The price of crude oil was little changed Tuesday morning as cooling U.S. manufacturing activity indicated that the world's largest economy is losing some strength.
Light Sweet Crude Oil (WTI) futures for May delivery, eased $0.08 to $96.99 a barrel. Yesterday, oil snapped a five-day winning streak to end lower on some disappointing production and sales data from the U.S. However, the downtrend was limited by a weak dollar and some encouraging factory sector data from China. Activity in the U.S. manufacturing sector grew at a much slower than expected rate in March, a report from the Institute for Supply Management indicated Monday. While the index showed a fourth consecutive month of growth in the manufacturing sector, economists expected a much more modest decrease.
This morning, the U.S. dollar was hovering around its four-month high versus the euro and lingering near a weekly low against sterling and the Swiss franc. The buck slipped back near a fresh one-month low versus the yen.
In economic news, operating conditions across Eurozone manufacturing sector deteriorated further in March, detailed results of a survey by Markit Economics showed.

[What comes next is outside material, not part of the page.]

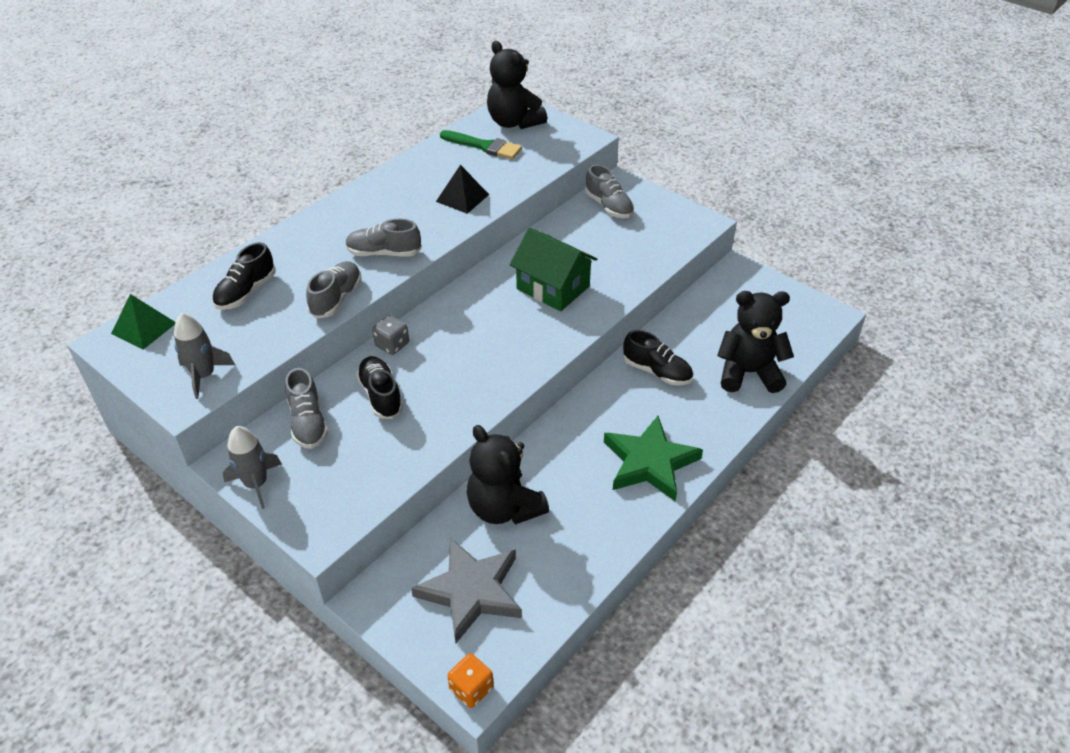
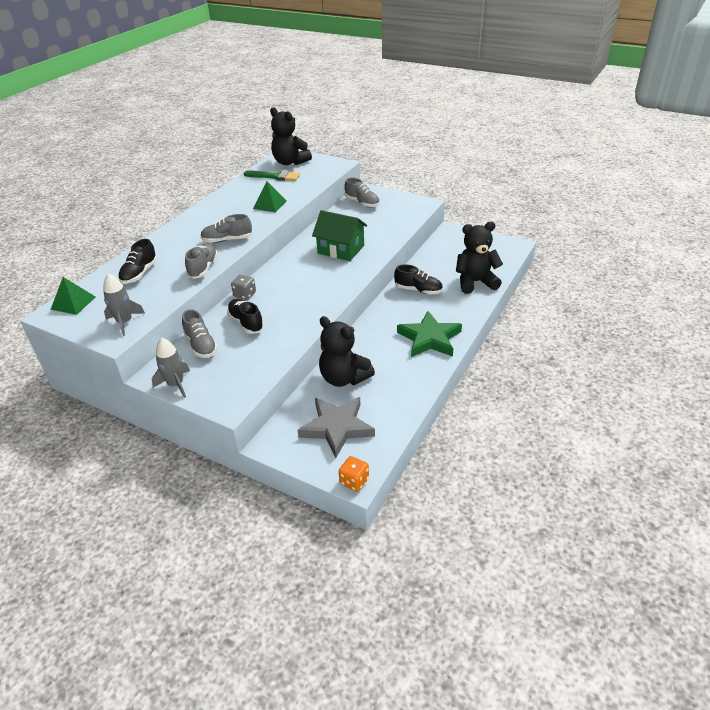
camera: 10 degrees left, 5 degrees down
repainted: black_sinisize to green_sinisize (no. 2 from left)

But the rate of decline in activity was less steeper than previously estimated. The headline purchasing managers' index, that measures the performance of the manufacturing sector, fell to 46.8 in March from 47.9 in February. A PMI reading below 50 indicates contraction of the sector.
Separately, final data from Markit Economics revealed Germany's manufacturing activity contracted less than estimated in March. The Markit/BME Purchasing Managers' Index dropped to 49 in March, but above the flash estimate of 48.9. The index fell into the negative zone from 50.3 in February.
Meanwhile, a report from Eurostat revealed that eurozone's unemployment rate stayed unchanged in February, matching economists' forecast. The seasonally adjusted unemployment rate was unchanged at 12 percent in February, after the January figure was revised upwards, statistical office Eurostat said Tuesday. The latest figure matched economists' expectations, and was slightly higher than the originally reported 11.9 percent. In February 2012, the jobless rate was 10.9 percent.
Traders will look to the factory orders report for February from the U.S. Commerce Department, due out at 10 a.m. ET. Economists estimate factory orders growth of 2.9 percent from the previous month.
Automakers are scheduled to release their monthly sales results for March. Economists expect auto sales to come in at a seasonally adjusted annual rate of 15.4 million units, flat with last month.
Today after the market hours, the API will release its US crude oil inventories report for the weekended March 29.